In response to a question from Robert Driscoll of Wedbush Securities, Yurasov said the absence of new brain metastases after roughly 12 months of follow-up could have “a direct positive impact” on progression-free survival. Velleca noted that some patients with CNS lesions that were not target lesions remained on treatment.
Dose Reduction and Safety Profile Discussed
Yurasov said the tolerability profile was consistent with other EGFR tyrosine kinase inhibitors, with the most common adverse events including rash, diarrhea, paronychia and stomatitis. He said these events were managed with supportive care and dose reductions.
All patients started at 200 mg daily, but the majority had dose reductions to 150 mg or 100 mg. The median dose intensity was 134 mg daily. Yurasov said the rate of Grade 3 or greater adverse events was reduced by half to 30% following dose reduction, while Velleca later said the overall rate of Grade 3 adverse events after dose reduction was 28%.
In response to Laura Prendergast of Stifel, Yurasov said adverse events were alleviated after dose reduction, adding that the drug showed a linear relationship between dose and adverse-event frequency.

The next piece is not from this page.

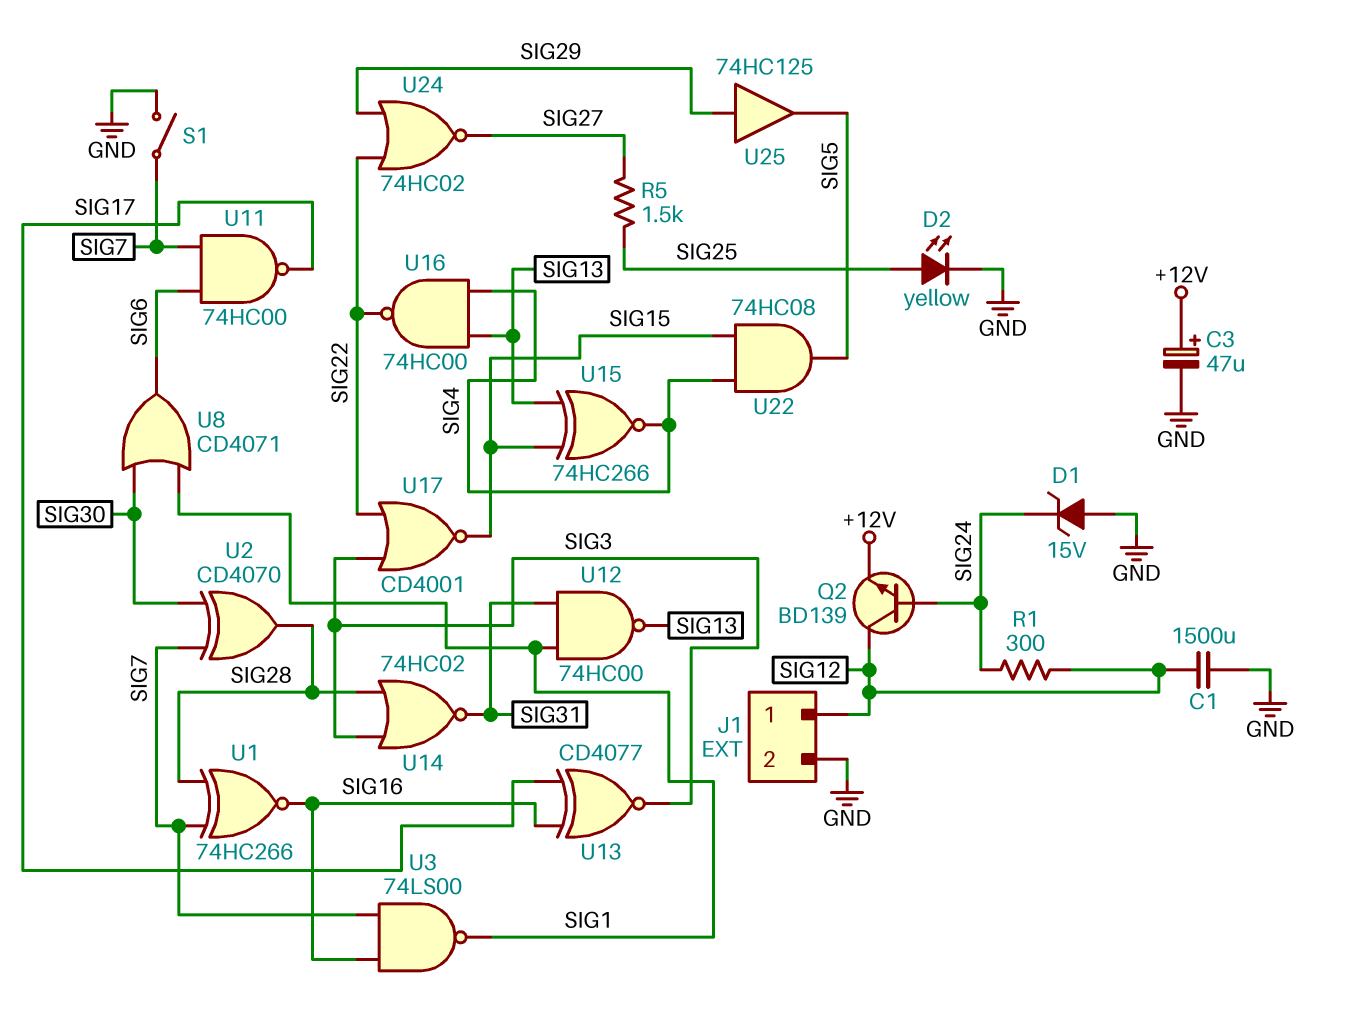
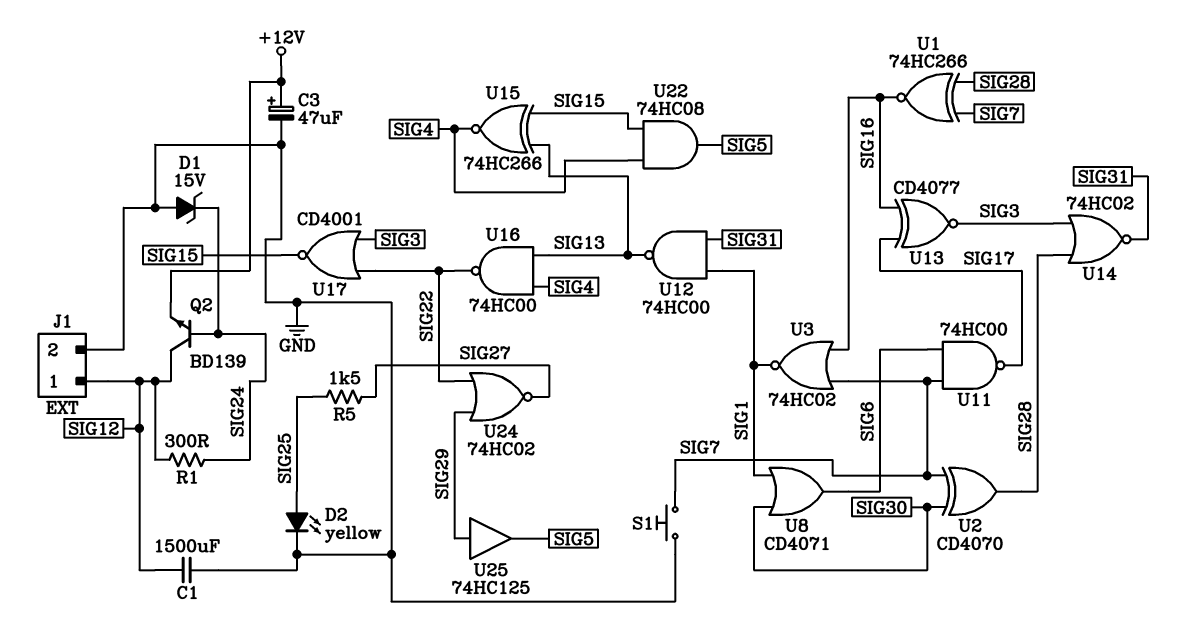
S1: switch (GND, SIG7) -> button (GND, SIG7)
U3: NAND 74LS00 (in SIG7, in SIG16, out SIG1) -> NOR 74HC02 (in SIG7, in SIG16, out SIG1)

In response to another safety question, he said six patients discontinued study treatment due to an adverse event and that adverse events were successfully managed through dose reductions and supportive measures, typically improving to Grade 1 or resolving.
Black Diamond said the totality of the data supports using a 150 mg dose in a pivotal trial. Yurasov said the company has treated more than 200 patients with silevertinib across its program and believes 150 mg could present an optimal risk-benefit profile in the frontline setting, subject to discussion with the FDA.
Regulatory Path and Comparator Questions Remain Open
Executives said Black Diamond plans to discuss a pivotal development plan with the FDA but has not yet requested a meeting. Velleca said the company believes the data are strong enough to request a meeting and that updated data could be brought to the agency when the meeting occurs.
Asked about a potential accelerated approval pathway, Yurasov said the company looks forward to bringing the data to regulators. He said PACC mutations represent about half of EGFR NCM patients and are a structure-function-defined subgroup recognized by the FDA, but also said the company’s broader objective is to develop therapy for the full EGFR NCM population.
When asked about Phase 3 design considerations, including potential CNS endpoints and comparator arms, Velleca said the company would reserve specific comments until after discussions with the agency. He said potential pre-specified subset analyses could include CNS or certain mutation groups, while the comparator arm remains “a very open question.”
About Black Diamond Therapeutics (NASDAQ:BDTX)
Black Diamond Therapeutics, Inc is a precision oncology company focused on the discovery and development of small-molecule therapies that selectively target oncogenic proteins bearing tumor-driving mutations. Leveraging its proprietary Genetic Defined Allosteric (GDA) therapeutic platform, the company aims to identify unique allosteric binding sites in mutant proteins and engineer highly selective inhibitors. Headquartered in Cambridge, Massachusetts, Black Diamond applies structure-based drug design and molecular modeling to advance personalized cancer treatments.
The company’s development pipeline includes lead candidate BDTX-189, an allosteric inhibitor of mutant HER2, as well as programs directed at clinically relevant EGFR and KRAS mutations.